I'm interested in the ways people think. The ways different minds operate and apprehend the world. The sheer range of intellectual types is fascinating, with some people thinking in such different styles as to make them almost different species.
You can see this all over our beloved Daily Kos.
First, a bit about my own mind. I have always been drawn to theory: big ideas, connecting different systems, trying to tease out what makes the whole thing work. I interpret the world through metaphor; I'll recklessly apply Goedel's incompleteness theorem to epistemology, for example, or use the Big Bang to think about the start of the Cold War and the resulting solidification of the national emergency into bureacratic forms (like stars and planets forming after the Big Bang). I'm not so good with math so I've always used language as my primary intellectual tool - as with any way of thought, it has its benefits and drawbacks. I'm sure certain Kossacks would consider such a mind frustratingly sloppy at times.
At one job I worked closely with software engineers, and was struck by how different was their thinking from my own intellectual approach to problems. I was impressed by their attention to detail, the methodical, linear way they attacked problems. Yet I was also frustrated by their inability to see the big picture. For example, they had no idea about the basic business model of our startu. No matter how hard I tried, I couldn't get them to think strategically about our competitors or customers. At times, we could hardly communicate.
Kossacks, too, span the great range of types of minds. Some are of the engineering, detailed, data-driven type. They effectively attack individual issues, teasing out the evidence, building excellent, logical arguments for their points. Great for, say, delineating the arguments in the runup to the Iraq War, then destroying them one by one. Or great for making a tight argument against a Supreme Court decision or nominee.
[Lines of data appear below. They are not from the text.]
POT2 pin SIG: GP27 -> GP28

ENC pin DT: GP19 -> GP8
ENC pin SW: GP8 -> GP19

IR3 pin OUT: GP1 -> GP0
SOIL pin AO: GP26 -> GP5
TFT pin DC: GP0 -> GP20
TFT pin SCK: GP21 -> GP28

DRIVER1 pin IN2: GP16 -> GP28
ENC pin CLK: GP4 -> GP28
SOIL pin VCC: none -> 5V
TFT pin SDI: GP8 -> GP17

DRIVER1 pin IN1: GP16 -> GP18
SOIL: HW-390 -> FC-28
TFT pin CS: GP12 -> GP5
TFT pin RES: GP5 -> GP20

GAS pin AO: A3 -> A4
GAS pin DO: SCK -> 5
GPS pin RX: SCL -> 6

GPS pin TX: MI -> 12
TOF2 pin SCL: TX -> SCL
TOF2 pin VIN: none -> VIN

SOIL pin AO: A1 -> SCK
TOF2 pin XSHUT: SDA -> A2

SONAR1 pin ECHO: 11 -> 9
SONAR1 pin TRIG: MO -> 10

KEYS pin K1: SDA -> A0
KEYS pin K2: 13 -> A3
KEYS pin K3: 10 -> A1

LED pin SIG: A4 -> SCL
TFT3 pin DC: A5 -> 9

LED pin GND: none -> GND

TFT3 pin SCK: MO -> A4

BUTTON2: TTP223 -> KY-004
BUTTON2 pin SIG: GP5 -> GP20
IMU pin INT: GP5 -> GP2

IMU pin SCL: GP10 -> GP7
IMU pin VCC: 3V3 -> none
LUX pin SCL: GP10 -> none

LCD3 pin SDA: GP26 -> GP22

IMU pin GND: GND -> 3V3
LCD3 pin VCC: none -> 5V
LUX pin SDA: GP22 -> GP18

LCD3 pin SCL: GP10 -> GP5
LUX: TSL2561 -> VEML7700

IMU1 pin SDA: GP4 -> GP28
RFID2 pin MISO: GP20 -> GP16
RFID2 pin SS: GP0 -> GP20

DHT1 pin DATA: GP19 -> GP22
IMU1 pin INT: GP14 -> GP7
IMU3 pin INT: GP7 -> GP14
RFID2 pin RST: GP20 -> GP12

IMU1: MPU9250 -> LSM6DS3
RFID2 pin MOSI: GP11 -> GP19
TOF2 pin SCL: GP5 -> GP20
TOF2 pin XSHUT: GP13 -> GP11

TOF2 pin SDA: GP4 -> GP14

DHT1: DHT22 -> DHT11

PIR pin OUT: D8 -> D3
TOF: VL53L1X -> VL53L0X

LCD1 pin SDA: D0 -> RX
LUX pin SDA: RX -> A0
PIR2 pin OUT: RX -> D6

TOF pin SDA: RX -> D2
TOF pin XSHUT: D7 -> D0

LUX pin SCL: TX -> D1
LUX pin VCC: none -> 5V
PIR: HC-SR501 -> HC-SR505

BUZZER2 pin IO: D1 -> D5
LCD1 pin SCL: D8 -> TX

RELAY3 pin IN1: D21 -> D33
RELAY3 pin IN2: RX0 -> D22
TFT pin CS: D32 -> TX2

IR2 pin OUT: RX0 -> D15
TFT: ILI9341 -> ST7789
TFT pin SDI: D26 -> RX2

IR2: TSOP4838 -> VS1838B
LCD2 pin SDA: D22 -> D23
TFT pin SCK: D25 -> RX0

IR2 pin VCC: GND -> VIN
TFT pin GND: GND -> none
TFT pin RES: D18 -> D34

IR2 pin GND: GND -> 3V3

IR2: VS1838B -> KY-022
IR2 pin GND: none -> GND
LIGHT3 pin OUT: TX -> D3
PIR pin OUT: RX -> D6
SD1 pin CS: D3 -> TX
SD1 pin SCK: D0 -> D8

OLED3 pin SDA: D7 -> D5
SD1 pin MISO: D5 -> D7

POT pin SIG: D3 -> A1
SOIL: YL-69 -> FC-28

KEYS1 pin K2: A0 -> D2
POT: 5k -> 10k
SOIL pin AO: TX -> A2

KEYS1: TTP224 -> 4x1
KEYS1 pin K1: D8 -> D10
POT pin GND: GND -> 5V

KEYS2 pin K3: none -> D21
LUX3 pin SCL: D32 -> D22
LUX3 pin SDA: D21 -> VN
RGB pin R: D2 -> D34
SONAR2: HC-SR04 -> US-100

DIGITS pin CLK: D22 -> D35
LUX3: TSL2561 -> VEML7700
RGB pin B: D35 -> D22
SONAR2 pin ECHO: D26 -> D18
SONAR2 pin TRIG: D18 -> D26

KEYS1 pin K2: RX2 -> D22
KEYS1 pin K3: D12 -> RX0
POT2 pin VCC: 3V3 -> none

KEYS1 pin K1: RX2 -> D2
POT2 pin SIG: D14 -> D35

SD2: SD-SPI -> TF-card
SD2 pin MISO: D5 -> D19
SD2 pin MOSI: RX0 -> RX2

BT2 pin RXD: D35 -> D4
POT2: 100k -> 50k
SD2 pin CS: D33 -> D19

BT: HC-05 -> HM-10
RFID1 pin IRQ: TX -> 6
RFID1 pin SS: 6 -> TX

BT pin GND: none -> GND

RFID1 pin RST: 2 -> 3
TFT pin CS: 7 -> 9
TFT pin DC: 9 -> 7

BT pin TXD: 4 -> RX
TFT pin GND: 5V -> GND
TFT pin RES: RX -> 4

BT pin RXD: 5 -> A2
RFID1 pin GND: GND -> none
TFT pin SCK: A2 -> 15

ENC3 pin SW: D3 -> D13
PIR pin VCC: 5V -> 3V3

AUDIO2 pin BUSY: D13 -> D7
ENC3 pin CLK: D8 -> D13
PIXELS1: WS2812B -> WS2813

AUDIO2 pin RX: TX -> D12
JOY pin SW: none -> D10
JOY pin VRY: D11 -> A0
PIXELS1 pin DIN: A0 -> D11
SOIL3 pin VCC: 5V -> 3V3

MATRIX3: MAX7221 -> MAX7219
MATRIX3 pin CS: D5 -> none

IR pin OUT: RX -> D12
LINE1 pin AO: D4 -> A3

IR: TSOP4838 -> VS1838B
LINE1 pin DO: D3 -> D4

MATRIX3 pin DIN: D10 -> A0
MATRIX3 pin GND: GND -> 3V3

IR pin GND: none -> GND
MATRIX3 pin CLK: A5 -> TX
Others are more like me: they see the actual manifestations of republican/conservative polices as trivial, and proceed from the overarching conviction that conservatism is a charade that masks a transfer of wealth to elites via and endless number of subterfuges. Each individual outrage is merely an outgrowth of this central truth.
Still other people on Kos enjoy casting their minds to the future, fusing current data, trends, and a measure of discontinuous thought to create a model of what may come. To some extent, these minds are a synthesis of the theoretical and detail-oriented types I mentioned above.
For a diary on thinking, I've hardly made a rigorous categorization of modes of thought. Perhaps if I were more certain this diary would persist (ah, game theory) I would be far more exact. But then again, that's not my style.
Well, it's an interesting topic and I'd love to hear your different takes on it.